"Романтизм после Ренессанса хлынул как новая волна секуляризации культуры; это был всплеск интереса к дохристианской, языческой древности народов. Плотину прорвало, свежие идеи хлынули в философию, историософию, эстетику, поэзию и музыку. Шеллинг обосновал философию тождества и равноценности природы и духа. Такой же апофеоз природной стихии выразился в "Семирамиде" Алексея Хомякова. Он описал всемирную историю от первоначального свободного расселения племен по пустынной земле до их смешения в результате дальнейших завоеваний и миграций на третьем этапе: "...Наступление времени беспрестанных брожений и новых органических явлений в жизни народов". В соответствии с теорией тождества Шеллинга автор "Семирамиды" параллельно с физическим — природным — процессом прослеживает духовную — религиозную — жизнь народов. Все религии древности Хомяков разделяет на кушитский тип с преобладанием природной стихии (необходимость) и иранский, в котором царит духовность (свобода).

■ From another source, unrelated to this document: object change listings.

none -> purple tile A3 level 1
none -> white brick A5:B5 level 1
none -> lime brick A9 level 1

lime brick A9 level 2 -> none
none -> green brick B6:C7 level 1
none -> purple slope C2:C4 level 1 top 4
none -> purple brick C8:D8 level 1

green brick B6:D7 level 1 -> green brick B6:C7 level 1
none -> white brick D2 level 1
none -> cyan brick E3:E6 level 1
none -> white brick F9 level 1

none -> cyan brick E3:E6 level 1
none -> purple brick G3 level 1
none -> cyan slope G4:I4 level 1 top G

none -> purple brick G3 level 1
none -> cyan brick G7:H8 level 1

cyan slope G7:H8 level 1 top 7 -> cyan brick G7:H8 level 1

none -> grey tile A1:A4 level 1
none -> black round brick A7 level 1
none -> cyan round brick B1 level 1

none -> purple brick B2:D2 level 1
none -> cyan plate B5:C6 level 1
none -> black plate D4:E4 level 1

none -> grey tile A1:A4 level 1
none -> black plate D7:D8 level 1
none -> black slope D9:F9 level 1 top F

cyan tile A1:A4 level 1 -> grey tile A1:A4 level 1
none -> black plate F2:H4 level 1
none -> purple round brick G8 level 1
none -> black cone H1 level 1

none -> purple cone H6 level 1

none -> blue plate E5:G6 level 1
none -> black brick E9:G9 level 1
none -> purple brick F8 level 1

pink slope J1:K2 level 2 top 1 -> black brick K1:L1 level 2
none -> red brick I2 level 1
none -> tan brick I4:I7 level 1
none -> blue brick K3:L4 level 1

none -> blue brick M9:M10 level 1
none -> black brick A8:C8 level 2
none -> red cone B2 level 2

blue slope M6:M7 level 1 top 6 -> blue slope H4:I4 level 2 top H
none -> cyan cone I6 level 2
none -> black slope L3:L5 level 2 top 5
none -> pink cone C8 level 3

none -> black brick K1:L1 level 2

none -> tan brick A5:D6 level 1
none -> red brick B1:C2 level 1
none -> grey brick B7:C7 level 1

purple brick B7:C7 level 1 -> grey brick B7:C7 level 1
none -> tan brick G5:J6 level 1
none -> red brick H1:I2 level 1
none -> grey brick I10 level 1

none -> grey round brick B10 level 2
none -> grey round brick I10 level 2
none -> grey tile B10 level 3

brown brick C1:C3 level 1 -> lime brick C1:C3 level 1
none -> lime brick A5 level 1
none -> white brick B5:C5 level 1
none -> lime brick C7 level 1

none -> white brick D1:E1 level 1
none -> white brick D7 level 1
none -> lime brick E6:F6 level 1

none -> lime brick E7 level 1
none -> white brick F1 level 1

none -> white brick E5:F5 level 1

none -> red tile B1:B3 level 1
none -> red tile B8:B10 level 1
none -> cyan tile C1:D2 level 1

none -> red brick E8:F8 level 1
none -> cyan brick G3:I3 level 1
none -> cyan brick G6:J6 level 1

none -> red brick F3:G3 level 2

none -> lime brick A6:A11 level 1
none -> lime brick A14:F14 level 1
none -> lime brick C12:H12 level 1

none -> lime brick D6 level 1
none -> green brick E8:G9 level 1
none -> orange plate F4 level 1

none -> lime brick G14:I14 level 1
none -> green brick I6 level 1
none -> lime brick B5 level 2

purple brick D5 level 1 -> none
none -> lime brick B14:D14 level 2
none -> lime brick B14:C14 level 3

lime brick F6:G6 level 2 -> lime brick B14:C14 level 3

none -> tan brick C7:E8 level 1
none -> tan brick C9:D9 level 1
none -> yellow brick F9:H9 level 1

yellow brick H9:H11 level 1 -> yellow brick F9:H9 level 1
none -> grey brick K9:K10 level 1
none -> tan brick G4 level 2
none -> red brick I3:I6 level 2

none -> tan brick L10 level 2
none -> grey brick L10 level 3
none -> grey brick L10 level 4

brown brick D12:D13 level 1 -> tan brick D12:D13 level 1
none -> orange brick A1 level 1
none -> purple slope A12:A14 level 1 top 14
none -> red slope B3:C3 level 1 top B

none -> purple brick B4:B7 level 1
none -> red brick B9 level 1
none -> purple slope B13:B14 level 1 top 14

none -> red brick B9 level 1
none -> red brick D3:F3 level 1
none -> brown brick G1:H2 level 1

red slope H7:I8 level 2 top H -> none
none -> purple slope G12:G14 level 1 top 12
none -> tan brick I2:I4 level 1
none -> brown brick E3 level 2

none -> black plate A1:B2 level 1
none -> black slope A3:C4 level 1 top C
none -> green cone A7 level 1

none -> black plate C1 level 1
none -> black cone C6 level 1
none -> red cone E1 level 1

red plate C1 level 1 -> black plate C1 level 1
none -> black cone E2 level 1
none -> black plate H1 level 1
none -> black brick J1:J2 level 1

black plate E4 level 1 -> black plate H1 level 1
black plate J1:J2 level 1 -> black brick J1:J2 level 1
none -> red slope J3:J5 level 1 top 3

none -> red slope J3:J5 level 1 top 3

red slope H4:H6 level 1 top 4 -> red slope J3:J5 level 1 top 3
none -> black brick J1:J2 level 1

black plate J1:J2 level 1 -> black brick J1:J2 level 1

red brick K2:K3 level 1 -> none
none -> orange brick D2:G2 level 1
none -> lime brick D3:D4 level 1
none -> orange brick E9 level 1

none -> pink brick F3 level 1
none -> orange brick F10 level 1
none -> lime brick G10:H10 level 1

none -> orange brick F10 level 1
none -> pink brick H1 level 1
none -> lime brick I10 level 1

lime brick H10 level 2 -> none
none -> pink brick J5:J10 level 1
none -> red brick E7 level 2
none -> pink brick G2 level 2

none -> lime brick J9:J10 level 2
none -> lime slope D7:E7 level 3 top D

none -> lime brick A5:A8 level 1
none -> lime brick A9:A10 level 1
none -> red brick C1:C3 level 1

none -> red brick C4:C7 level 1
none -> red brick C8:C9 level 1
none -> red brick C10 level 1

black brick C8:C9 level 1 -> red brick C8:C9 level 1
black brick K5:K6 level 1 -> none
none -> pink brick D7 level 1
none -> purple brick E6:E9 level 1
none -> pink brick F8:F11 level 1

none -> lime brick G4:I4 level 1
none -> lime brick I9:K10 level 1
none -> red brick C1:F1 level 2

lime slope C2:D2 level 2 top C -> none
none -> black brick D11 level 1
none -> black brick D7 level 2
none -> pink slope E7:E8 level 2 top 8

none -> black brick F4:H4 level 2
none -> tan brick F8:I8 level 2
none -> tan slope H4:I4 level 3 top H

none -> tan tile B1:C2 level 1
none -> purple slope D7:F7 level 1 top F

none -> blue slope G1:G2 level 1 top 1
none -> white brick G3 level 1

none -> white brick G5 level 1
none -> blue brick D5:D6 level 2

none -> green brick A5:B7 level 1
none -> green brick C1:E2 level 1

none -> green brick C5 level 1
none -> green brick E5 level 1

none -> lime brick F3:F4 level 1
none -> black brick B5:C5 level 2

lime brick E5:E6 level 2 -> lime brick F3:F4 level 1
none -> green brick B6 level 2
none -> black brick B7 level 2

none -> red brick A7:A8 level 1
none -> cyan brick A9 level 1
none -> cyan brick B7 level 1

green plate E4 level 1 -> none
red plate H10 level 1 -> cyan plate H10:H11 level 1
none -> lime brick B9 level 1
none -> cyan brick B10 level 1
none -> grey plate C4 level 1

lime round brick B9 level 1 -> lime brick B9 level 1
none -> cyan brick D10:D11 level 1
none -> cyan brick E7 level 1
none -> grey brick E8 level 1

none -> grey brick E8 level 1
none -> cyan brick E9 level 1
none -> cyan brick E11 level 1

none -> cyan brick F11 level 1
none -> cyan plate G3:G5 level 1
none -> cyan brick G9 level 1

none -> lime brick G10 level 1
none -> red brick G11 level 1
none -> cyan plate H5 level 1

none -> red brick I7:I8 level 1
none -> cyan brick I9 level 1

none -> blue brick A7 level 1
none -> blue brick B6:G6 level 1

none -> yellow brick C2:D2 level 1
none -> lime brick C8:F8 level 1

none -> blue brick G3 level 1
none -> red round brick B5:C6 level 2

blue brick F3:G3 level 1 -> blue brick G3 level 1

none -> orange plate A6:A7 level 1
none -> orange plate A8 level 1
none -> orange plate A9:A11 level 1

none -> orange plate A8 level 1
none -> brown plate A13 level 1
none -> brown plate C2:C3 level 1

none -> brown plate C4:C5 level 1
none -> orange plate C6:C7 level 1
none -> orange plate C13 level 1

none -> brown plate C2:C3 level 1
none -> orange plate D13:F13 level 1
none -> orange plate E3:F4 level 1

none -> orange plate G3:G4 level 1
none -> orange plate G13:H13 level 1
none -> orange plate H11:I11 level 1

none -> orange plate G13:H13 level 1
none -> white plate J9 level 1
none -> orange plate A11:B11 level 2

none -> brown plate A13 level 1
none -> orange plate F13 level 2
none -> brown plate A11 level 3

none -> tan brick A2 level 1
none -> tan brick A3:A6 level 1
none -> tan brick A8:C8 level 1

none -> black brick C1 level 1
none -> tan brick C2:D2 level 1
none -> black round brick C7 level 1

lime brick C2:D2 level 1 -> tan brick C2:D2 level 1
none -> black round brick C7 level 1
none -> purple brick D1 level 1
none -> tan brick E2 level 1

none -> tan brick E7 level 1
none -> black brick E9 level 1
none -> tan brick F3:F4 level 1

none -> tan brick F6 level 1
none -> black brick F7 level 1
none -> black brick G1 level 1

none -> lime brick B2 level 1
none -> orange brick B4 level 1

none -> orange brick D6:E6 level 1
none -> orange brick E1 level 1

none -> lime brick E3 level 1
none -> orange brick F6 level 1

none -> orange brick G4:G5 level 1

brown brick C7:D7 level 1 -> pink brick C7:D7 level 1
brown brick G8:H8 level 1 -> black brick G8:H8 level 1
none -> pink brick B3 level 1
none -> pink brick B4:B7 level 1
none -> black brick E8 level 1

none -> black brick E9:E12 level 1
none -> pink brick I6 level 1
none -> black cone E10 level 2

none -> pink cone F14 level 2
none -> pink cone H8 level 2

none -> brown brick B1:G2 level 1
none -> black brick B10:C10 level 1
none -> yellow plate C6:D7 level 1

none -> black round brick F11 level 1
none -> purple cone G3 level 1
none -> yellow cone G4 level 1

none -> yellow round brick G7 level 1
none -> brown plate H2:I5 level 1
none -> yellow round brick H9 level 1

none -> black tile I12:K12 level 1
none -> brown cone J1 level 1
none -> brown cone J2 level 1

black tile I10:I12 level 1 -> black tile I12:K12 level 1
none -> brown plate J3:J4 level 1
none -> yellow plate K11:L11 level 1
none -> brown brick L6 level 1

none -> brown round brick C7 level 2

Русский мыслитель, словно играя, с легкостью обобщает огромный исторический материал, высказываяч попутно прогнозы на будущее. Один прогноз, например, реализовался в учении В.И.Вернадского и был словно ему конкретно предназначен: "никто еще, кажется, не попал на весьма простую мысль приложить к истории человечества ход геологический. Вглядитесь в наслоение племен, в их разрывы, в их вкрапления друг в друге, скопление или органическое сращение, и, вероятно, вы разрешите неожиданно большую часть исторических загадок". Учение Вернадского о ноосфере построено именно по такому — геологическому — принципу.
Другой прогноз Хомякова предсказывает евразийство: "...Важность географии для истории еще не оценена вполне... знание современного мира есть лучшая основа для знания минувшего". Отдельные места "Семирамиды" написаны будто рукой Льва гумилёва. Такое, например: "Так в самобытной Элладе еще выдаются черты составных ее стихий и в то же время сливаются в новый общий и оригинальный строй... Жизненная сила свободна в своих проявлениях". Лев Гумилёв назовет всплеск "жизненной силы" пассионарным толчком. Евразийство, таким образом, — законнорожденное дитя славянофильства". И т.д., и т.п.
Но недолго музыка играла. Открываю журнал "Вопросы философии" (2004, №6) и глазам своим не верю: В.А.Сендеров в статье "Неоевразийство: реальности, опасности, перспективы" костерит на чем свет стоит облюбованную мной концепцию, евразийство, и всех, почитай, нынешних евразийцев. Вот тебе, бабушка, и Юрьев день! Что касается самих евразийцев — Александра Дугина сотоварищи — то, надо полагать, они с оппонентом по-мужски поговорят на страницах какого-нибудь издания. Я же, не дожидаясь сей торжественной процедуры, сама закричала, отойдя от оторопи: "Отдай торбочку!" Нет, не отдает. Крепко держит. Нужны аргументы, догадалась я.
УЮТНЫЙ ПОДВАЛЬЧИК ЕВРАЗИЙЦЕВ
За аргументами я отправилась в уютный подвальчик, то есть книжный магазин "неоевразийцев", что во дворе дома № 6 на Тверской. первую ходку туда я сделала еще перед литинститутовской конференцией, поэтому в поисках не затруднилась. Кроме продавца-тинейджера, я застала там мужчину средних лет, который в ответ на мою просьбу насчет ранних евразийцев подвел к стеллажу, заставленному книгами эмигрантов. У меня прямо фары вспыхнули от зависти и восторга. "Трубецкого?"— переспросил гид и протянул книгу, о которой я даже не мечтала, помыслить не могла, что счастье так возможно: Николай Трубецкой, "Наследие Чингисхана" (М.: Аграф, 2000). Уже на улице, открыв книгу, призадумалась: вроде, лицо гида знакомо? Ну да, осенило: это же Александр Дугин (не обозналась ли?) Вот символический контекст эпизода: Дугин вложил мне в руки книгу Трубецкого, как бы напутствуя: читай, мол, думай! Чем я и занялась.
Итак, В.А.Сендеров, утверждая что "евразийские уклоны и скосы" уводят нас от реальности, начал, для научной солидности, с генеалогии евразийства, наотрез отказываясь записать в его предшественники славянофилов, а также К.Леонтьева и Ф.Достоевского, и соглашаясь лишь на В.И.Ламанского, Н.Я.Данилевского и Н.Н.Страхова (вот Капитолина Кокшенева вознегодует-то!). "Писавшего о "стране святых чудес, Европе" Алексея Хомякова трудно считать предшественником князя Трубецкого, изначальным положением которого было: "романо-германский мир со своей культурой — наш злейший враг", — бросил В.А.Сендеров, сам того не ведая, булыжник в мой огород.